I'm fond of this dried fava bean dish from Puglia, made with nothing more than cooked and pureed fava beans, flavored with the dense, fruity olive oil of the region and served with boiled chicory.
2 cups (8 ounces) dried split fava beans
2 medium all-purpose potatoes, peeled and quartered
1 teaspoon fine sea salt
1/2 cup Filippo Berio Extra-Virgin Olive Oil
1 pound chicory or rape, stemmed, washed, parboiled and drained
Put the beans and potatoes in a pot, add enough water to cover, and add the salt. Bring to a boil and boil uncovered for about 30 minutes, or until the beans are tender but not mushy.
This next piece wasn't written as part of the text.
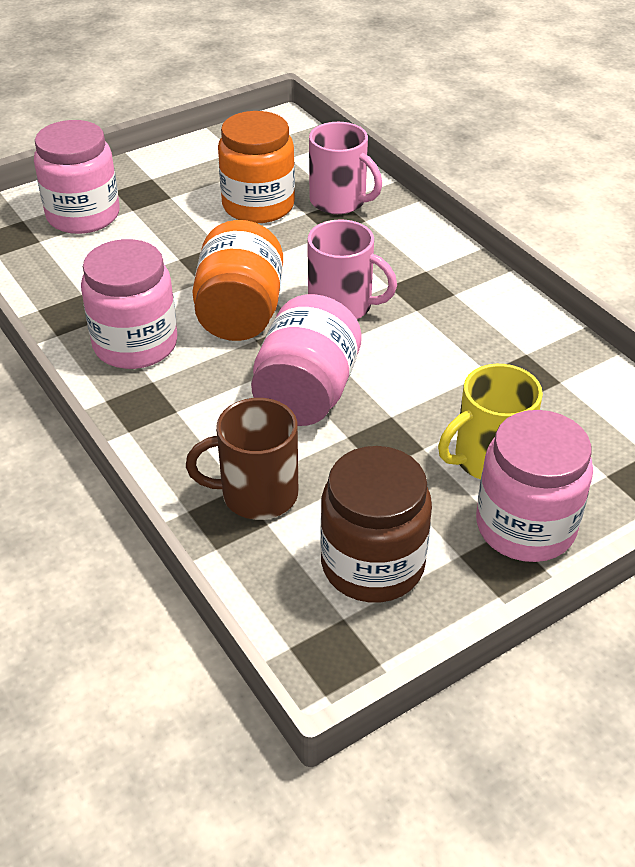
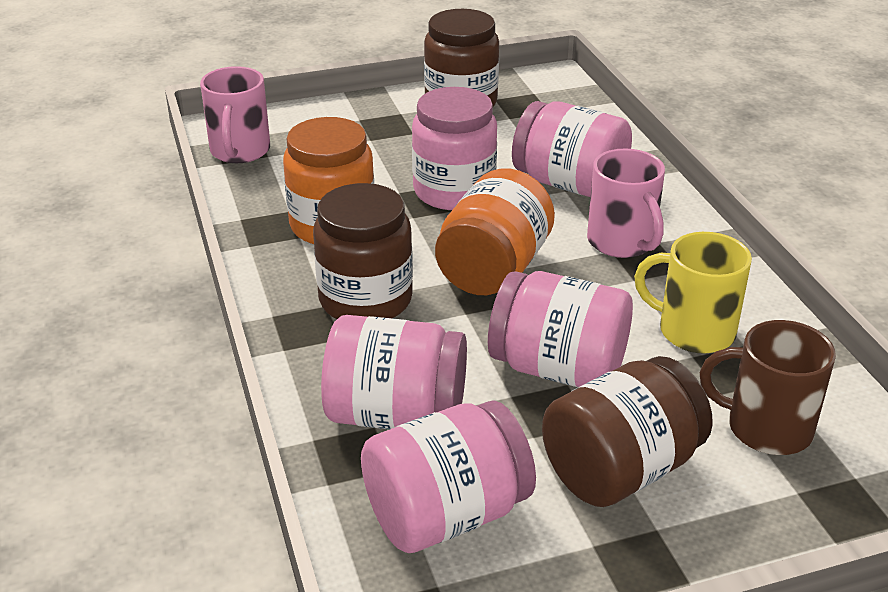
brown jar: 1 -> 3
pink jar: 4 -> 5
Drain, reserving 1/4 cup of the cooking water.
Transfer the beans and potatoes to a food processor. Add 1/4 cup plus 2 tablespoons of the oil and the reserved cooking water, and puree smooth. Remove the puree to a saucepan and keep warm over very low heat.
Bring a large pot of water to a boil. Add the chicory or rape and cook until tender, about 20 minutes. Drain well, and spread the chicory on a serving platter.
Spoon the fava bean puree over the chicory or rape. Drizzle the remaining 2 tablespoons olive oil over the top and serve immediately.
Variations: Serve the puree topped with strips of roasted red and yellow bell peppers. Pack the fava puree into an oiled 4-cup mold, then unmold it onto the chicory for a party presentation. Or use individual molds and serve on small portions of chicory.